Дверь бесшумно открылась, Нельяфинвэ осторожно вошёл, почти уверенный, что брат спит, но это было не так. Зато прямо за столом, положив голову на руки, спала девушка-знахарка, а вторая что-то усердно смешивала в небольшой круглой чаше, окружив себя свечками.
— Майти, — еле слышно выдохнул Макалаурэ, чуть приоткрыв глаза, — не уходи.
— Как он? — задал вопрос бодрствующей знахарке Нельяфинвэ.

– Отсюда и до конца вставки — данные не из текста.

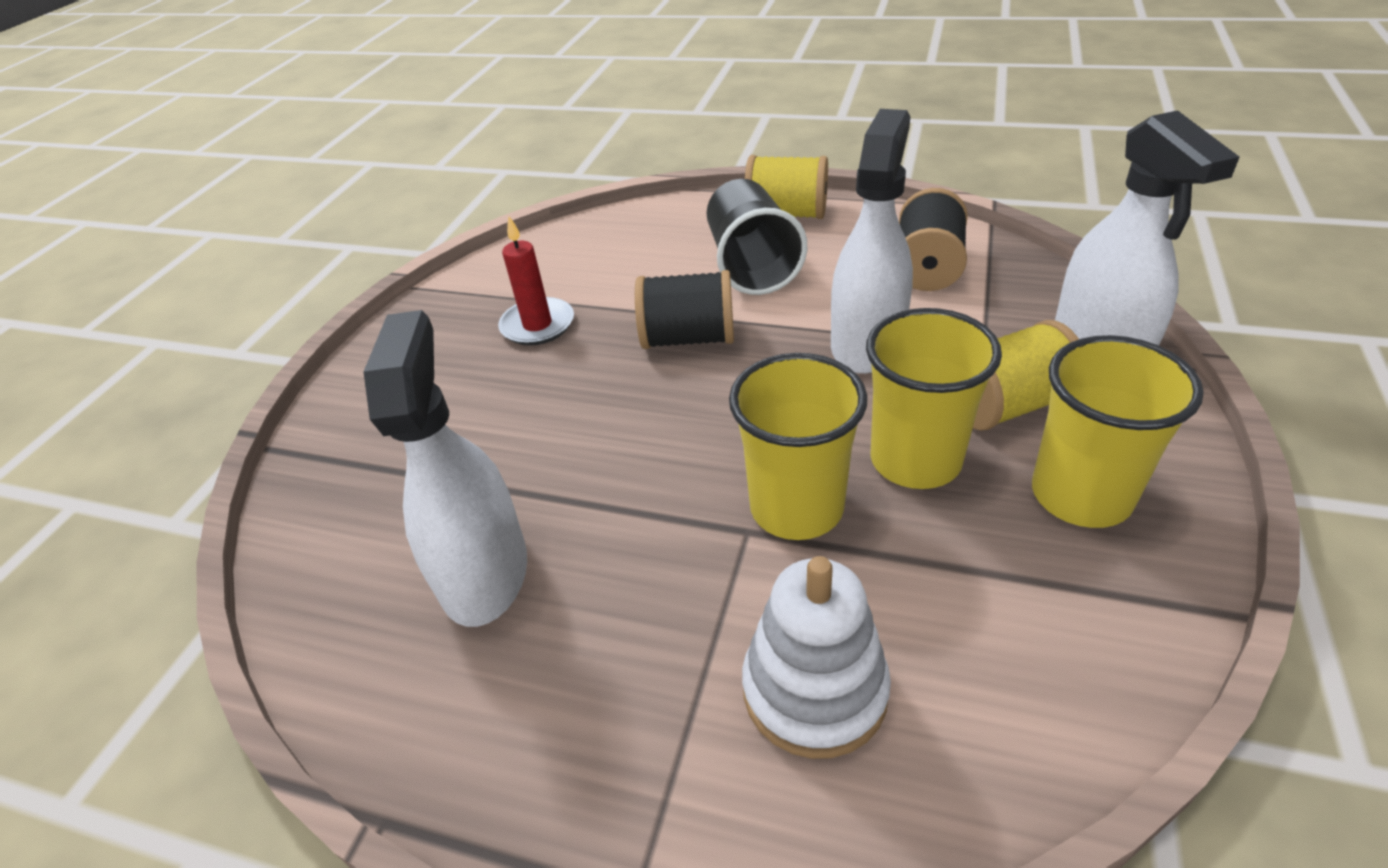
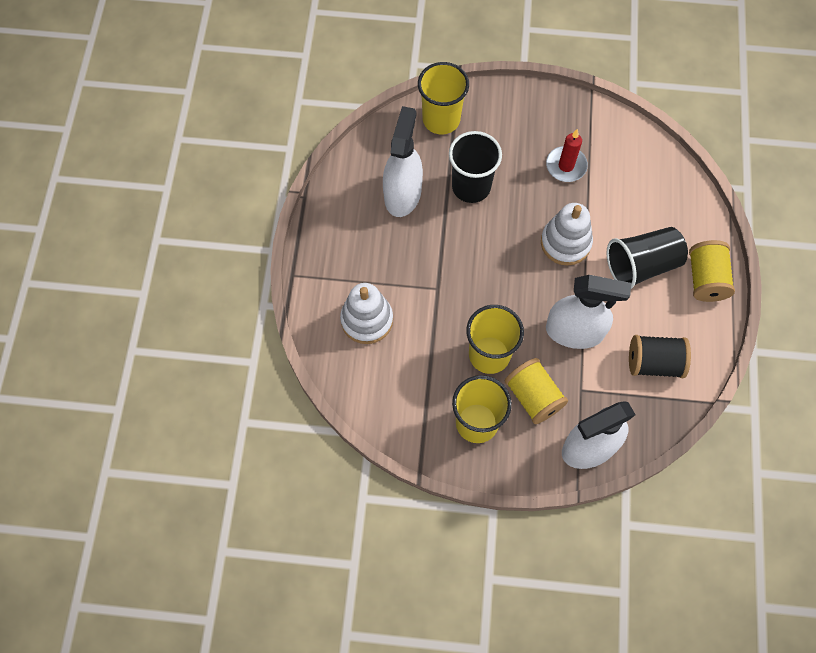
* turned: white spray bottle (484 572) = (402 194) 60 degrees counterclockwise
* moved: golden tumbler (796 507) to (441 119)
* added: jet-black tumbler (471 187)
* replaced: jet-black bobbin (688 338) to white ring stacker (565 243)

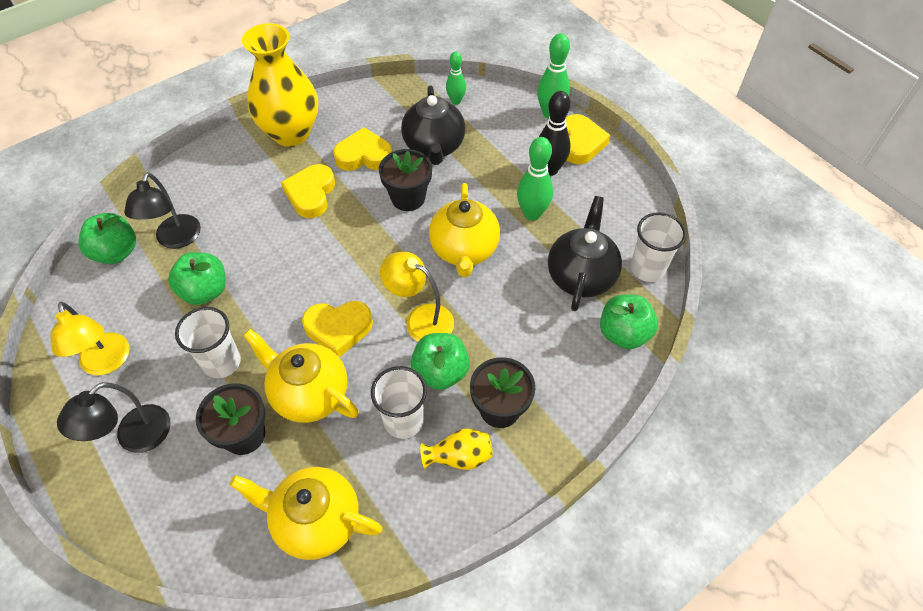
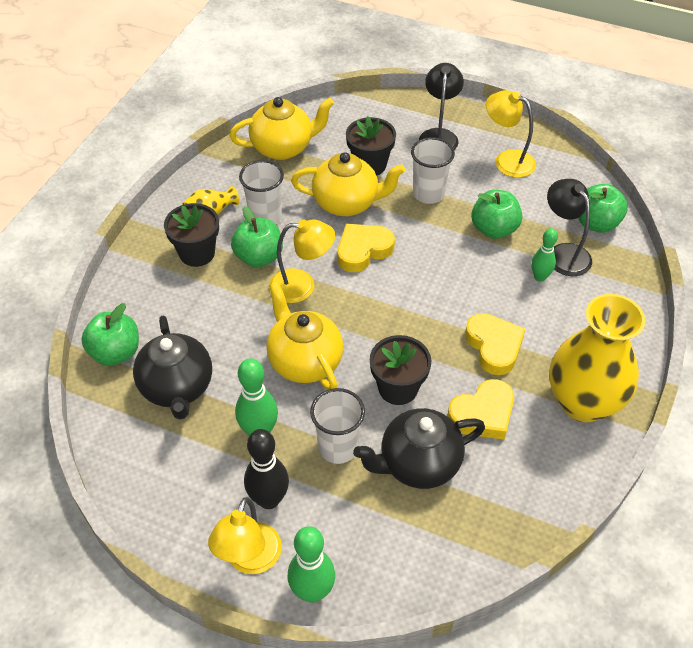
* replaced: golden heart (580 143) to golden desk lamp (250 560)
* moved: white tumbler (647 269) to (338 447)
* turned: jet-black china teapot (434 147) = (418 464) 75 degrees counterclockwise
* moved: emerald bowling pin (456 101) to (539 277)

— Молчи, — не дал ей ответить еле живой менестрель, — сам скажу. Когда всё закончится, — он, закрыв глаза, поморщился, — когда Моргот будет сражён… Когда мы вернём… Дай воды, милая.
Знахарка отставила чашу с не готовым пока снадобьем и помогла Макалаурэ выпить несколько глотков.
— Майти, — снова морщась, прошептал Макалаурэ, — тогда мы оглянемся назад. И только тогда… Не раньше… Поймём, зря это всё было или нет, — менестрель снова замолчал, закрыв глаза. — А пока всё не закончилось… Не спрашивай, как я себя чувствую, ладно? Просто останься. И всё.
Нельяфинвэ опустил глаза. Брат выглядел ужасно, это было понятно даже в полумраке. А ещё… Как бы Макалаурэ ни просил, остаться нельзя.